Rephrasing what you've said, a line integral of a scalar field is essentially a (direct generalization of) the unsigned Riemann integral via parametrization*. By definition, however, parametrization comes with a cost of losing orientation. You lose the data of the sign because you always take the positive value of the square root when you integrate against ds. Given this, it's essentially clear that scalar field line integrals are independent of path direction. *I say generalization in the sense that parametrizating a curve C(x,y) turns the curve into a function of one variable t, i.e. C(x(t),y(t)). Thus, our scalar field also goes from f(x,y) to f(x(t),y(t)) by substitution, a function of one variable. Thus, taking the line integral after parametrization becomes taking an ordinary Riemann integral.
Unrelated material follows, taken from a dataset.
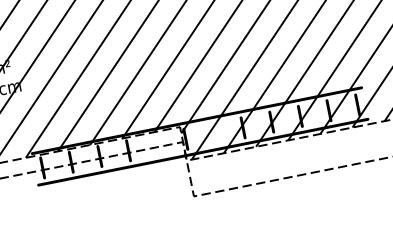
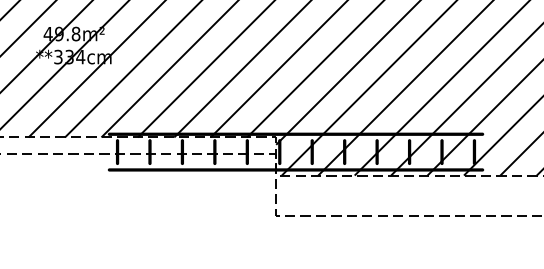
fill: (213, 134) -> (311, 152), added
fill: (156, 145) -> (246, 152), added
Because in the line integral, the tiny distance you move along the curve is ds, which by Pythagoras can be written sqrt(dx^2 + dy^2), so if either of dx or dy are negative, it doesn't matter because they get squared and become positive, and we strictly take the positive square root I presume. So if you go in the opposite direction along the curve and swap the signs of dx and dy, it doesn't change anything for ds.
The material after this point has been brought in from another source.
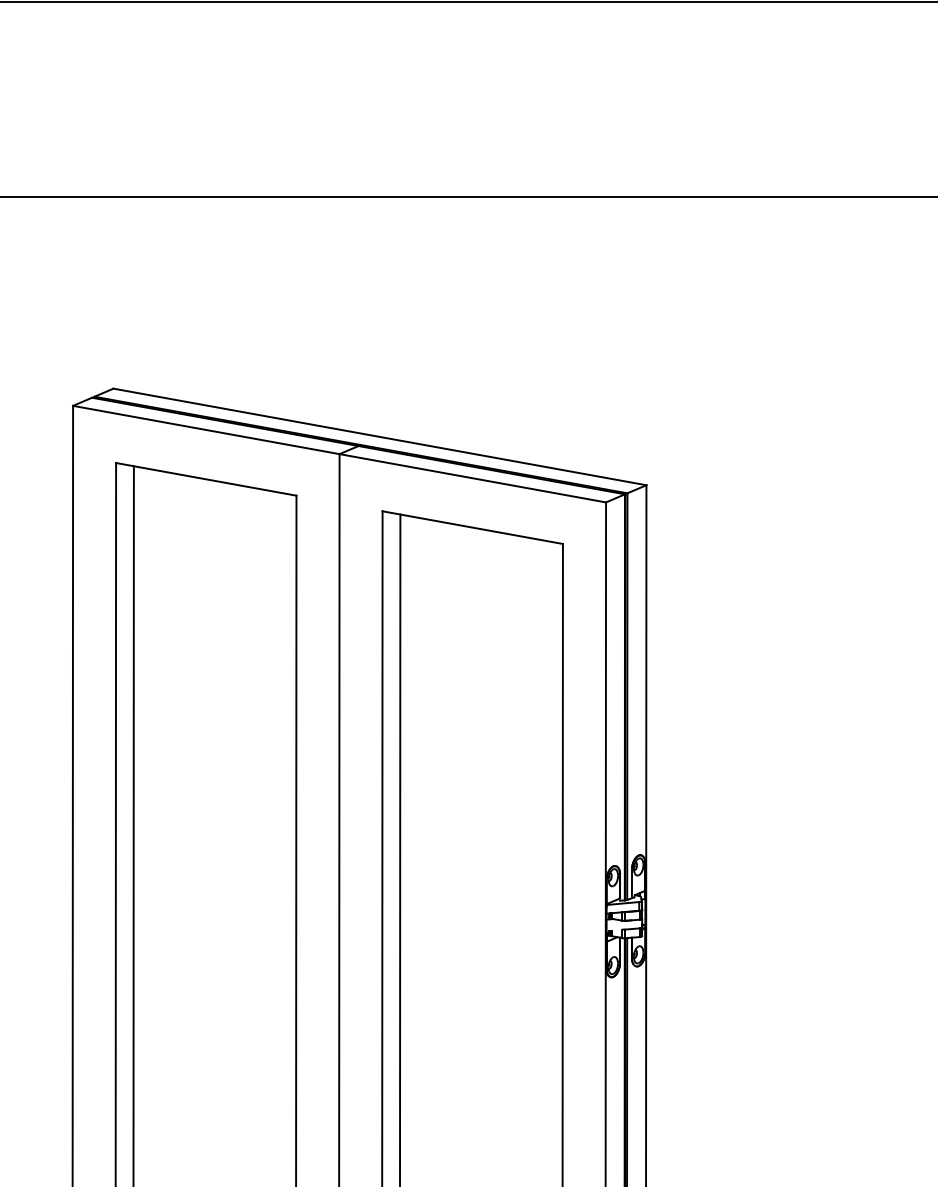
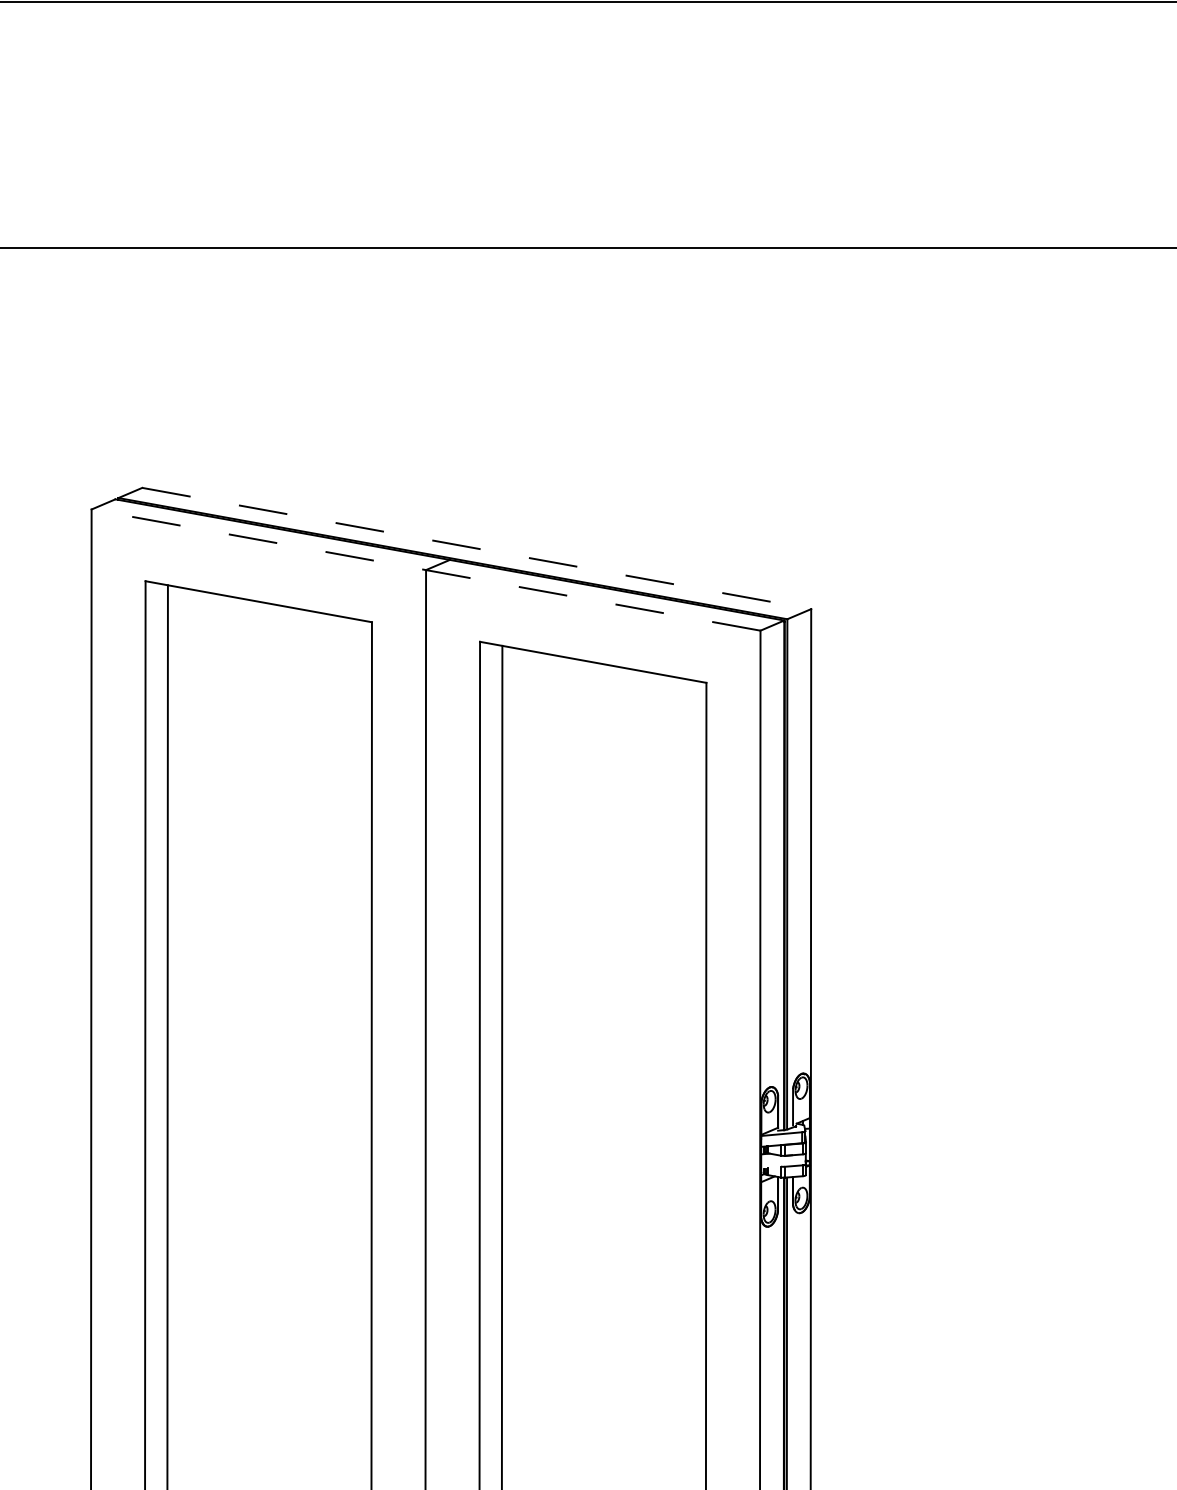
line: (379, 436) -> (476, 547), solid -> dashed
line: (339, 454) -> (425, 570), solid -> dashed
I think the reason it is only positive here is because he defines it to be at 6:33 in the video (without pointing it out) by not defining a positive and negative direction for the line when taking the step size. The x and y axes have directions associated with them, but the line does not, yet he could define one if he chose to do so, but I suppose the logic would be a bit weird to follow either way since "it is negative here because I say so" might not be a satisfactory explanation either

to continue. It is a bit strange to define the line to be positive in both directions especially for certain cases. Like say the line goes purely along the x axis, when doing an integral along the x axis in opposite directions you would switch signs, but now since the line is defined to be positive in both directions you get equal signs. I think the actual problem is that there isn't an elegant way to express the direction of the line since the magnitude of the line is one directional and the x and y space is two dimensional, so x and y have 4 possible different signs, but the magnitude of the function has only 2 possible signs, For the next video for vector fields he finds a way to do this though. I think this is because the dimensions of the output of the underlying function now matches the input so he can say that the direction of the line at any point is just equivalent to where it is pointing. Not sure if this makes sense.But yeah what I'm getting at is that I don't think it is correct to say that the direction doesn't matter here because it is a scalar field, but rather because the sign of the line is always positive, which it is because it is difficult to represent the sign mathematically so here we defined it to be always positive, and it's difficult to represent the sign mathematically because it is a line in a 2d scalar field.

It's Grant

u is not equal to t when originally defined as u=a+b-t. But in the last part where he changes the sign of the integral by reversing the limits of the integral, u gets redefined and varies from a to b. This is due to one of the properties of integration that he mentions.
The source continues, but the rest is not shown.